Además, documenta “por qué” (racionales de diseño) más que “cómo”. Si mañana cambias de modelo, tu criterio se queda. ¿Carrera? La IA cambia el mapa: hay más espacio para “urbanistas” de sistemas y también para “miniaturistas” que exprimen runtimes. Veamos la ruta para pasar de vibe‑coder a ingeniero.

De vibe-coder a ingeniero: la ruta práctica que uso con clientes

He mentoreado devs en Medellín, Bogotá, Madrid y Lisboa. El plan que funciona:

  • Sistema real pequeño, requisitos claros: API + job + base de datos. Nada monolítico.
  • Arquitectura con límites: define módulos, contratos y SLAs antes del código.
  • Tooling serio: CI/CD, linters, cobertura, observabilidad básica (logs estructurados, métricas, trazas).
  • IA como editor: genera tests, sugiere refactors locales, crea migraciones seguras.
  • Postmortems sin culpa: cada incidente agrega una regla de oro al playbook.

Con esto, el junior deja de ser “operador de prompts” y se vuelve ingeniero con criterio. ¿La IA acabó la profesión? No. La está abstrayendo (como pasó de asm a C, de C a Python). Es el mejor momento para ser coder, y tal vez el más retador para crecer a ingeniero. La diferencia está en tu capacidad para pensar en sistemas.

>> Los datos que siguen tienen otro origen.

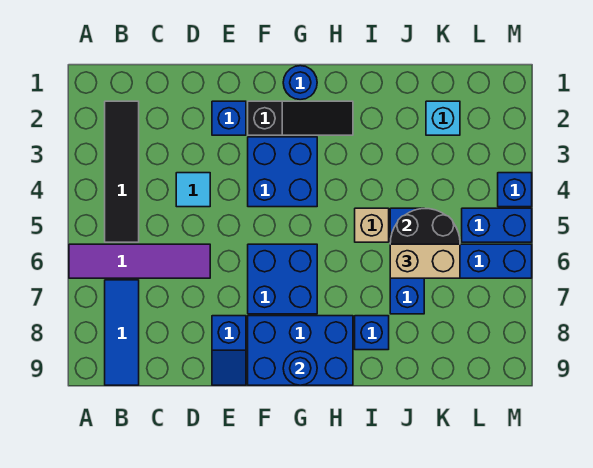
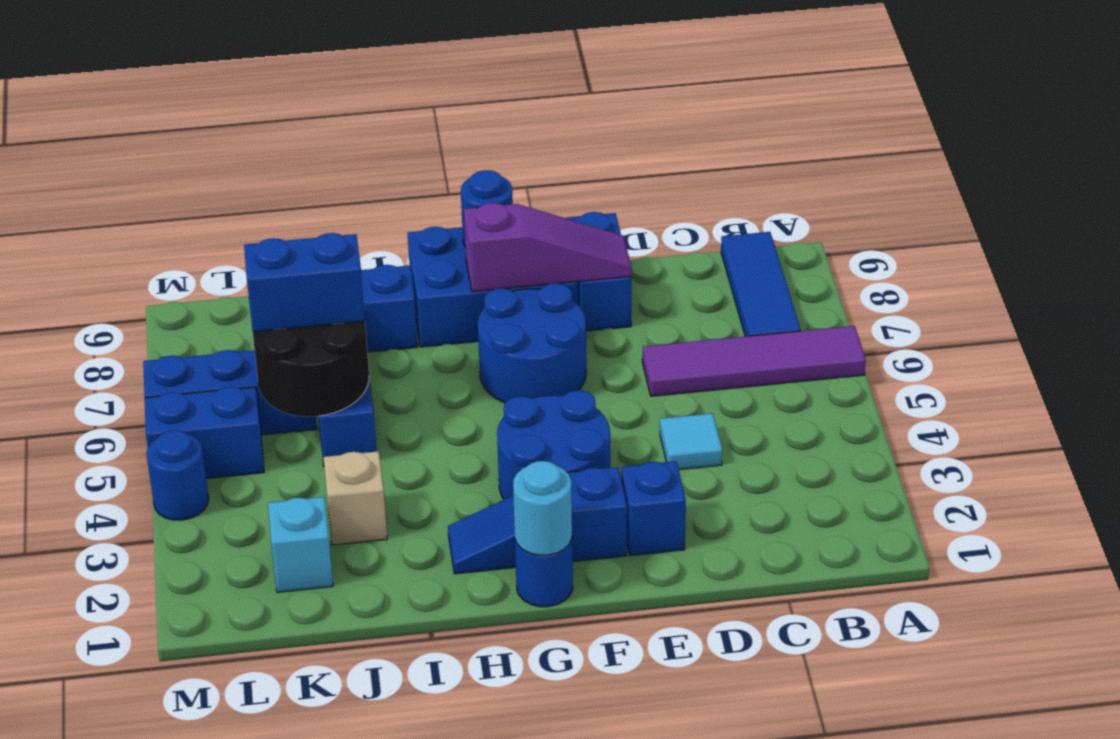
black tile B2:B5 level 1 -> none
blue slope E8:E9 level 1 top 8 -> blue brick E8:E9 level 1
none -> purple slope E8:G8 level 2 top G
black slope F2:H2 level 1 top F -> blue slope F2:H2 level 1 top F
blue brick F3:G4 level 1 -> blue round brick F3:G4 level 1
blue brick F6:G7 level 1 -> blue round brick F6:G7 level 1
none -> cyan round brick G1 level 2
tan brick I5 level 1 -> tan brick J3 level 1
tan brick J6:K6 level 3 -> blue brick J6:K6 level 3
blue brick M4 level 1 -> blue round brick M4 level 1

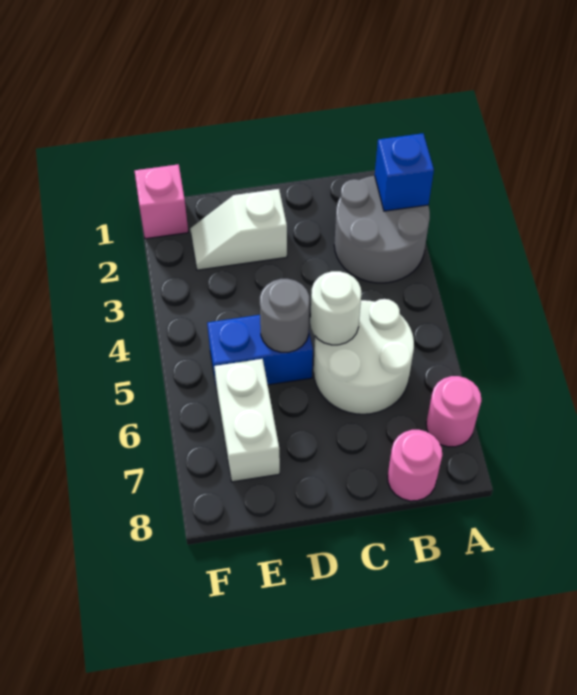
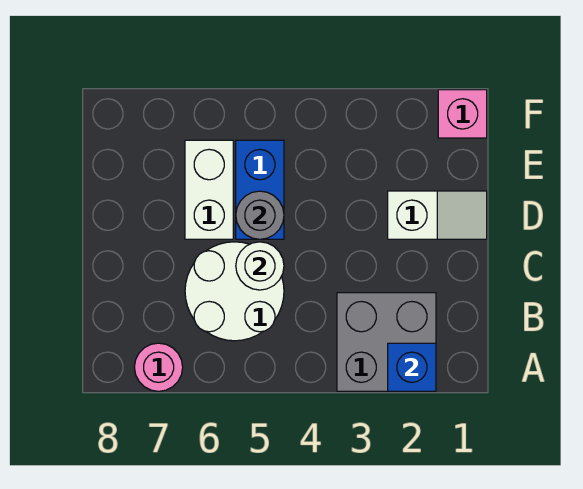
grey round brick A2:B3 level 1 -> grey brick A2:B3 level 1
pink round brick B8 level 1 -> none
white slope D2:E2 level 1 top D -> white slope D1:D2 level 1 top 2
white brick E6:E7 level 1 -> white brick D6:E6 level 1

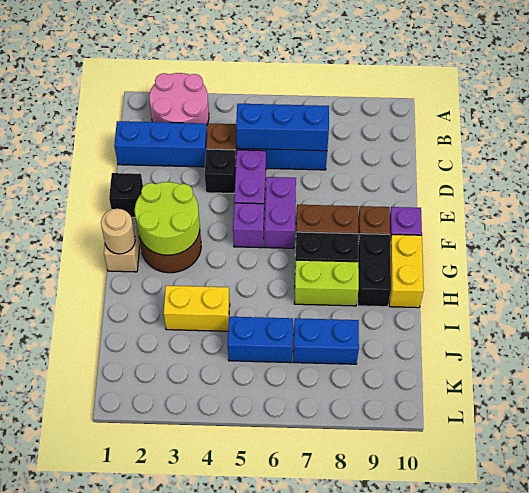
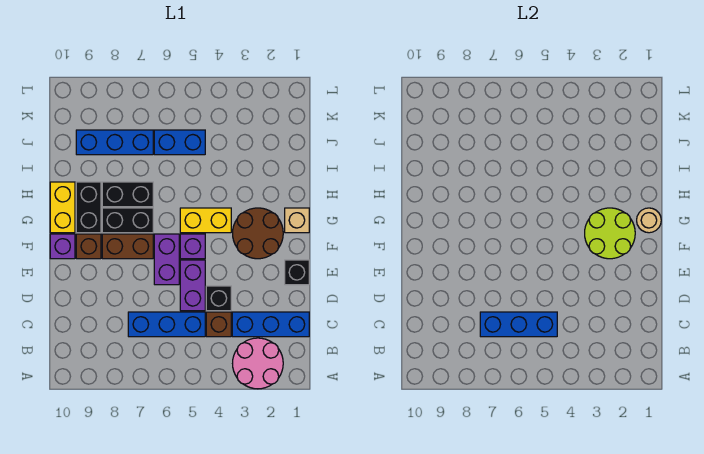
lime brick H7:H8 level 1 -> black brick H7:H8 level 1
yellow brick I3:I4 level 1 -> yellow brick G4:G5 level 1
blue brick J7:J8 level 1 -> blue brick J7:J9 level 1

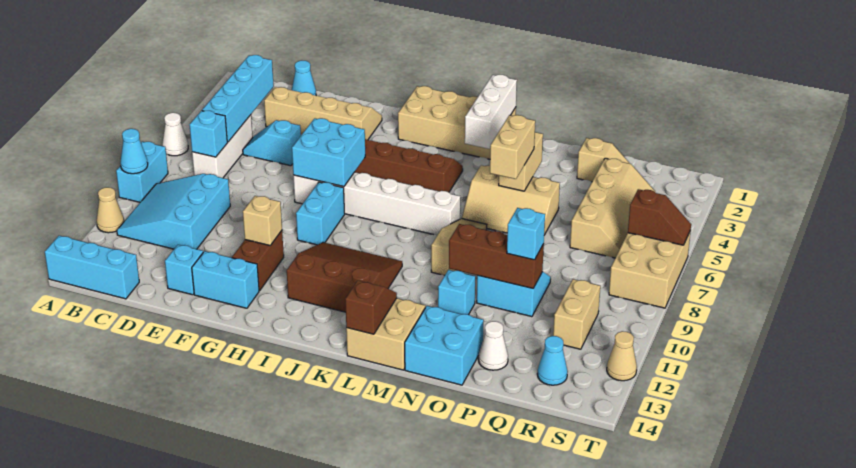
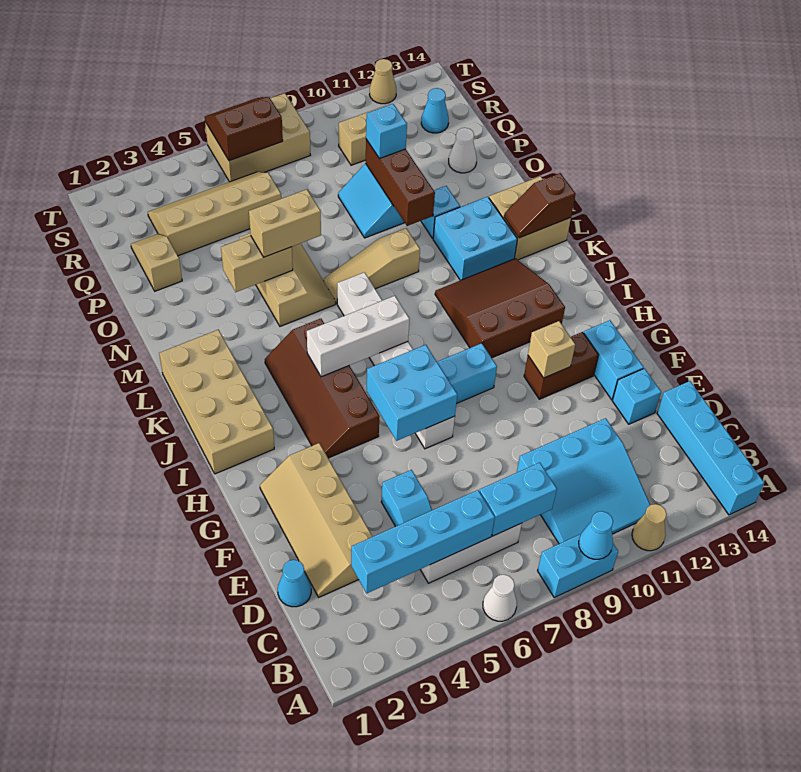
cyan brick A14:C14 level 1 -> cyan brick A14:D14 level 1
cyan brick C7 level 2 -> cyan brick C7:C8 level 2
brown slope I10:K12 level 1 top 12 -> brown slope I10:K12 level 1 top I
white brick L1:L3 level 2 -> white brick J5:J7 level 2
cyan brick N13:O14 level 1 -> cyan brick L11:M12 level 1
brown slope S6:T6 level 2 top S -> brown slope S6:T7 level 2 top S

Únete: ¿cómo estás usando la IA en tu flujo sin perder el criterio? Cuéntame en comentarios y sigamos el debate en X y Threads.

Preguntas frecuentes

¿La IA reemplazará a los ingenieros de software?

A corto y mediano plazo, no. Automatiza piezas, pero la ingeniería ocurre en el diseño de sistemas, las integraciones, la seguridad y las decisiones con contexto de negocio. La IA es palanca, no sustituto.

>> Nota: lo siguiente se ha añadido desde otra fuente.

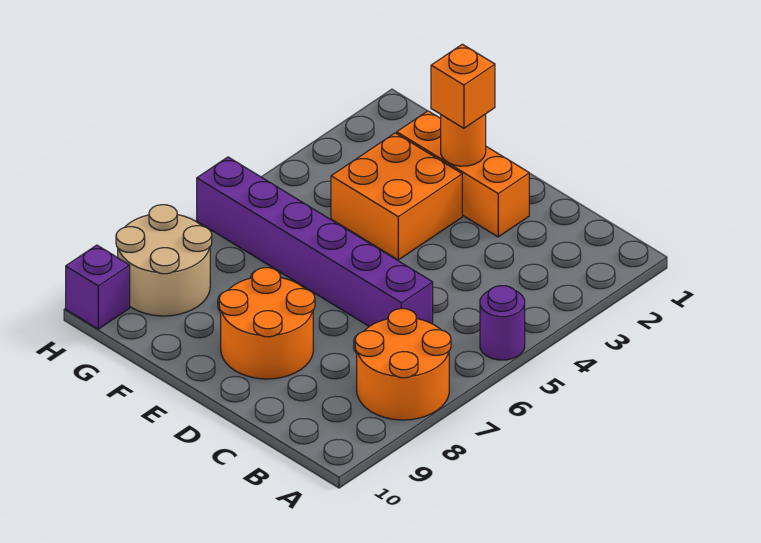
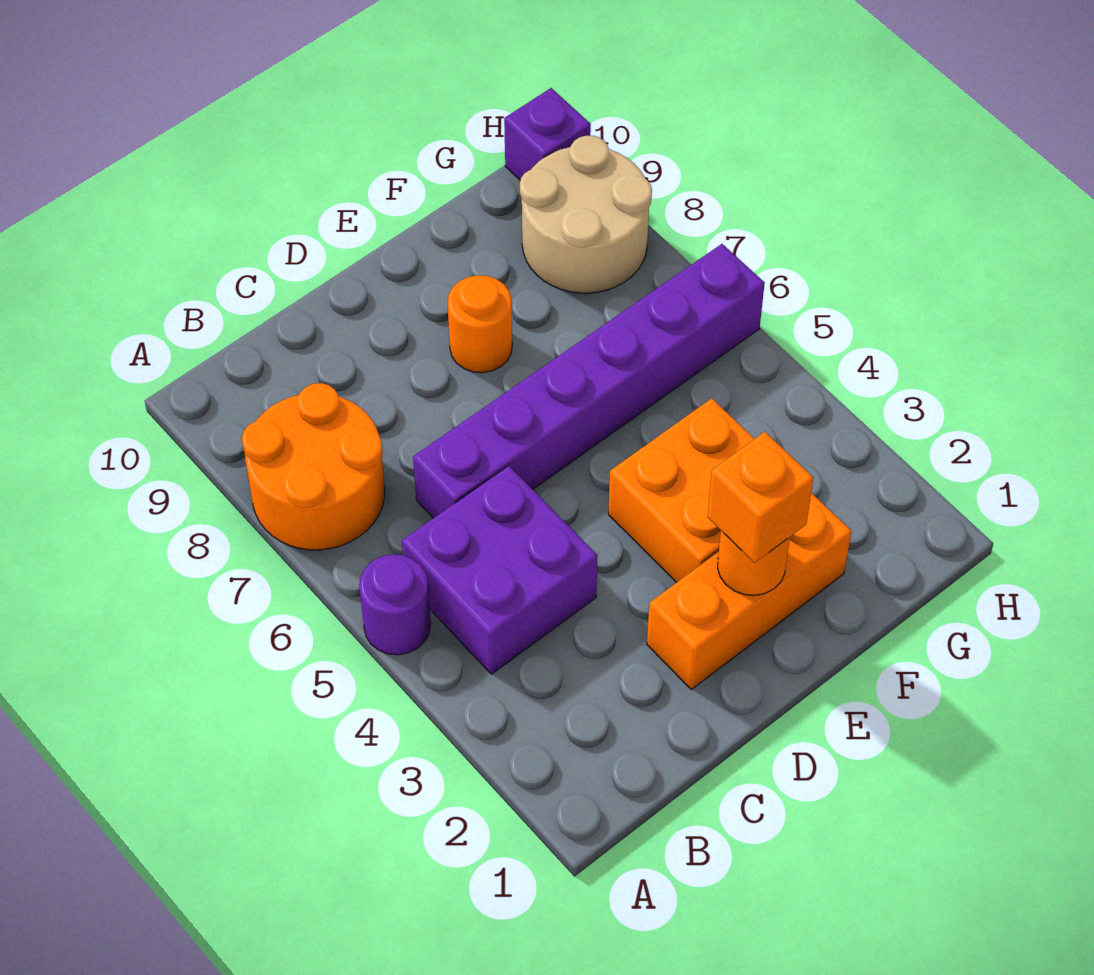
none -> purple brick B4:C5 level 1
orange round brick D8:E9 level 1 -> orange round brick E8 level 1

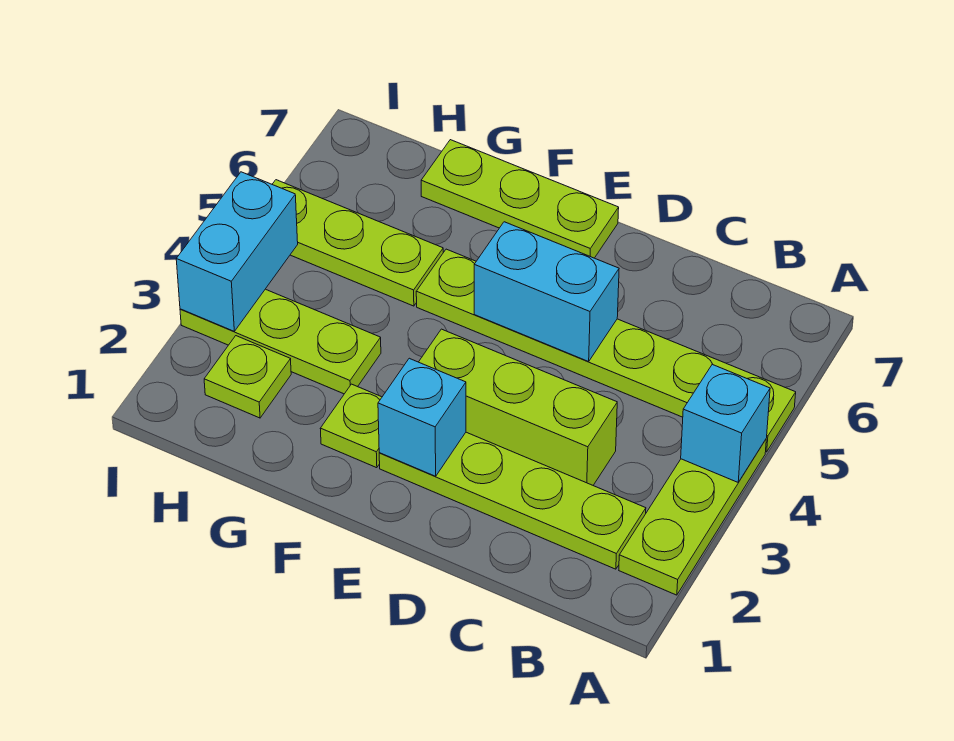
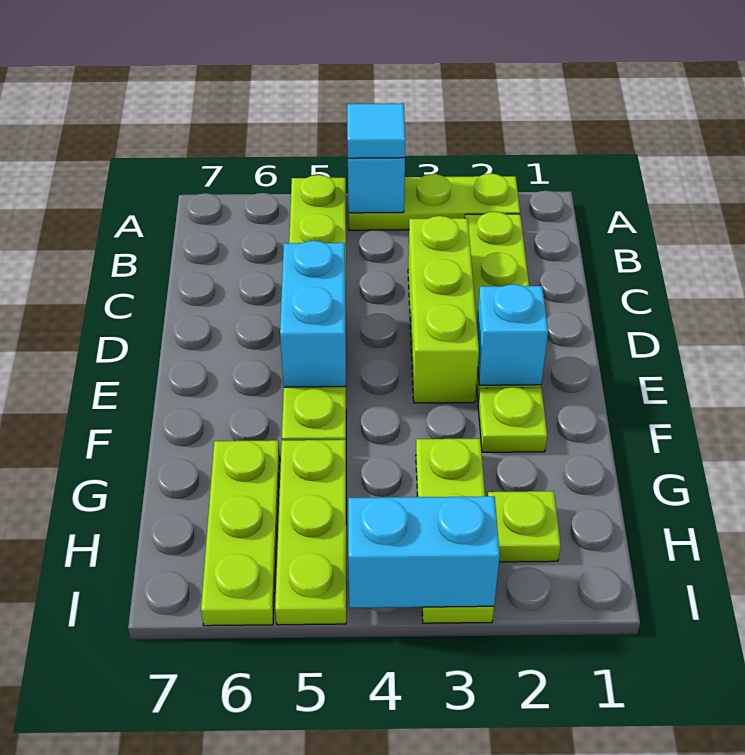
none -> cyan tile A4 level 3
lime plate E7:G7 level 1 -> lime plate G6:I6 level 1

¿Cómo uso la IA sin romper producción?

Trabaja en cambios locales, pide diffs pequeños, agrega tests generados y pasa todo por CI con linters y análisis estático. Nunca mezcles “gran refactor” con “nueva feature” en el mismo PR.

¿La IA hace el código menos seguro?

Puede, si la usas sin criterio. Con checklists, SAST/DAST, y prompts de auditoría, la IA suele mejorar la cobertura de seguridad y la disciplina de pruebas.

¿Qué habilidades debo priorizar para crecer con IA en el equipo?

Pensamiento en arquitectura de sistemas, observabilidad, modelado de datos, concurrencia y prácticas de entrega. La IA te ayuda a codificar; tú decides el diseño y los trade‑offs.